Quote Originally Posted by RandBlade View Post
Sorry I should have phrased it better but yes legally-behaving Americans are supposed to report bitcoin transactions just as legally-behaving people are supposed to report cash takings.

However I specifically mentioned criminals. Cash is a good example, it is used very frequently in black market transactions that go untaxed. Not every cash transaction is taxed as not every tax transaction is reported. A lot of people working "cash in hand" don't report their cash takings. Bitcoin is the same.

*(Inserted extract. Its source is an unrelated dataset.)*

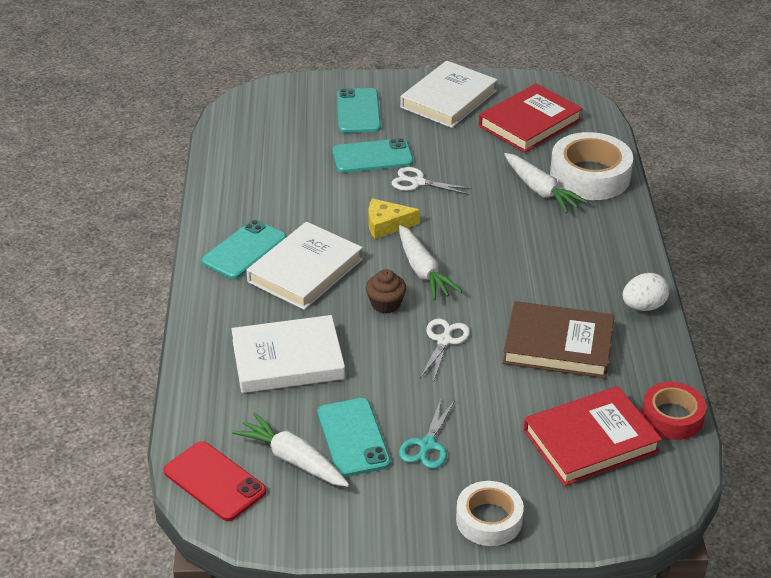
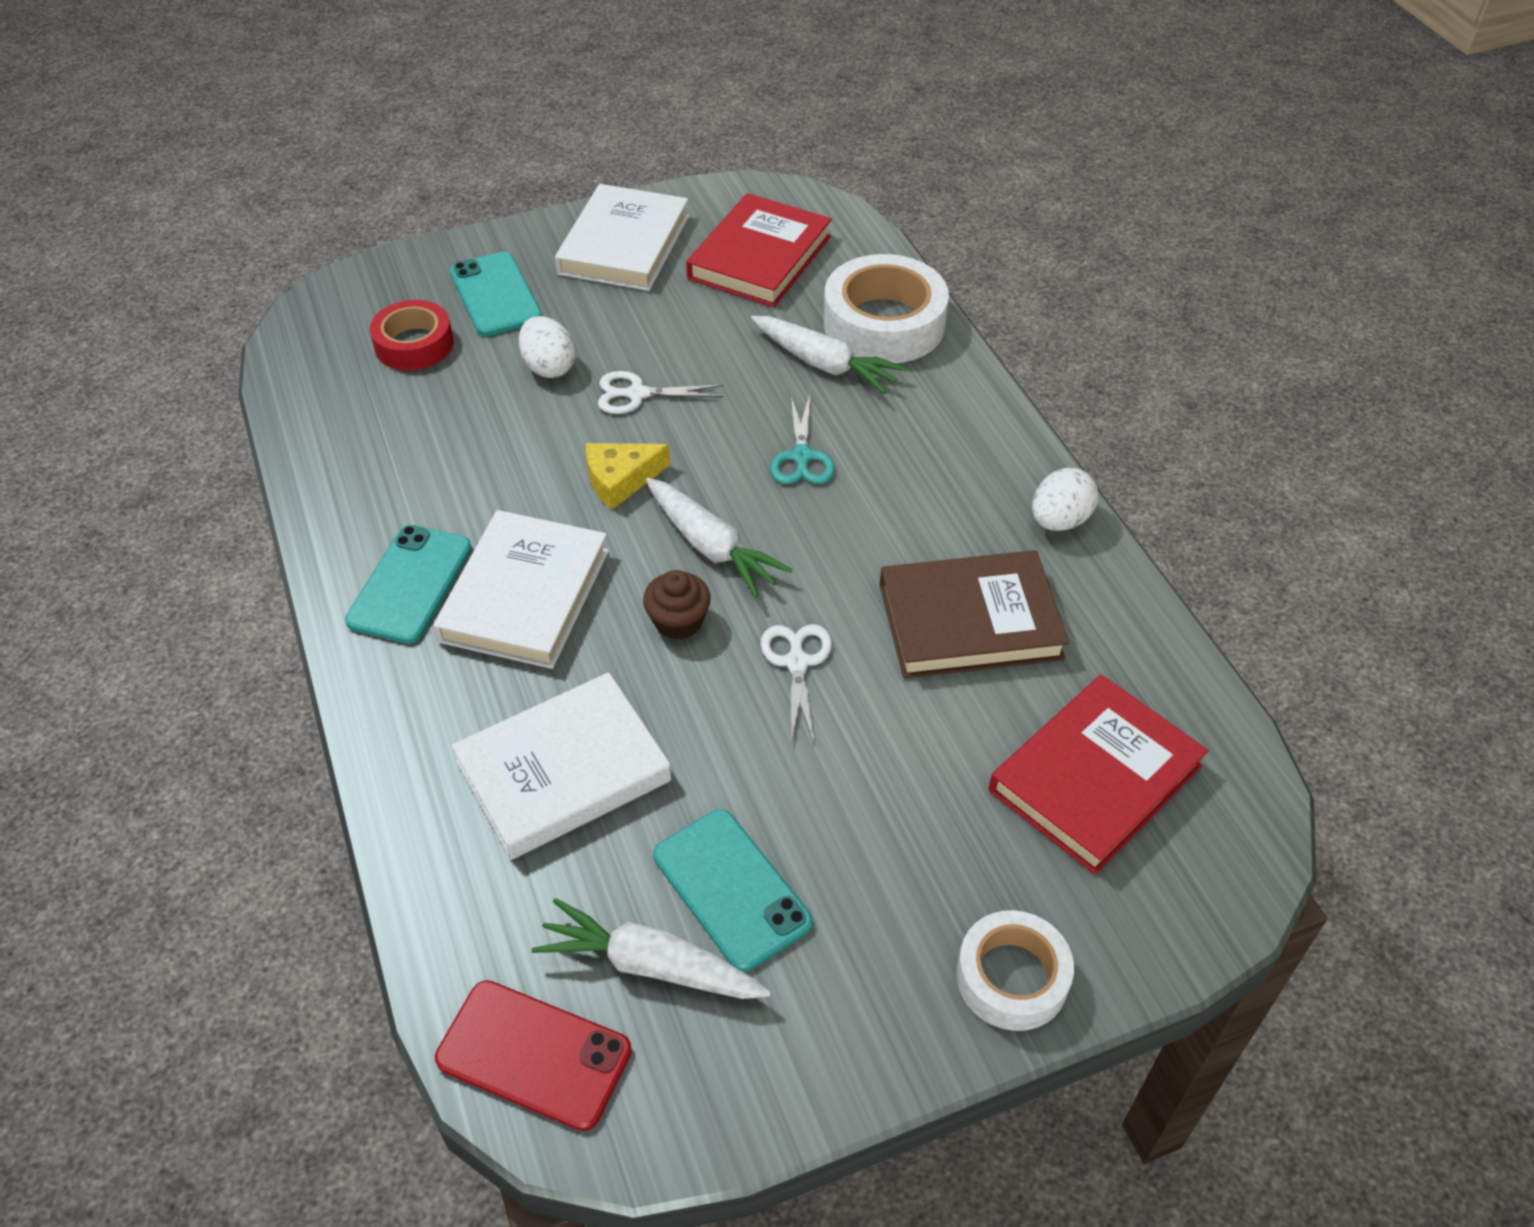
camera: 20 degrees left, 10 degrees up
(372, 156) = (549, 367): turquoise phone -> white egg
(427, 445) = (854, 865): turquoise scissors -> turquoise scissors (801, 456)
(672, 417) = (1189, 699): red tape -> red tape (414, 344)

As opposed to other electronic transactions that normally can't evade taxes as they're traceable.

A drug dealer selling drugs and getting paid in bitcoin is likely not reporting their bitcoin takings to the IRS.
I don't know why I'm even trying to translate GGT's classic poor communication but I believe that should be interpreted as demanding or insisting on taxing every transaction (it remains an odd assertion because of course governments always try and do that, but we are talking about GGT here). And bitcoin is actually a lot more tracable than cash. The blockchain guarantees that, every transaction gets recorded automatically. It's not really anonymous. I think the phrase I heard used once is that it's "pseudonymous, not anonymous." Much like the tags used on here. You have to do a lot of work to maintain the identity protection against scrutiny and criminals aren't any better at that than the rest of us.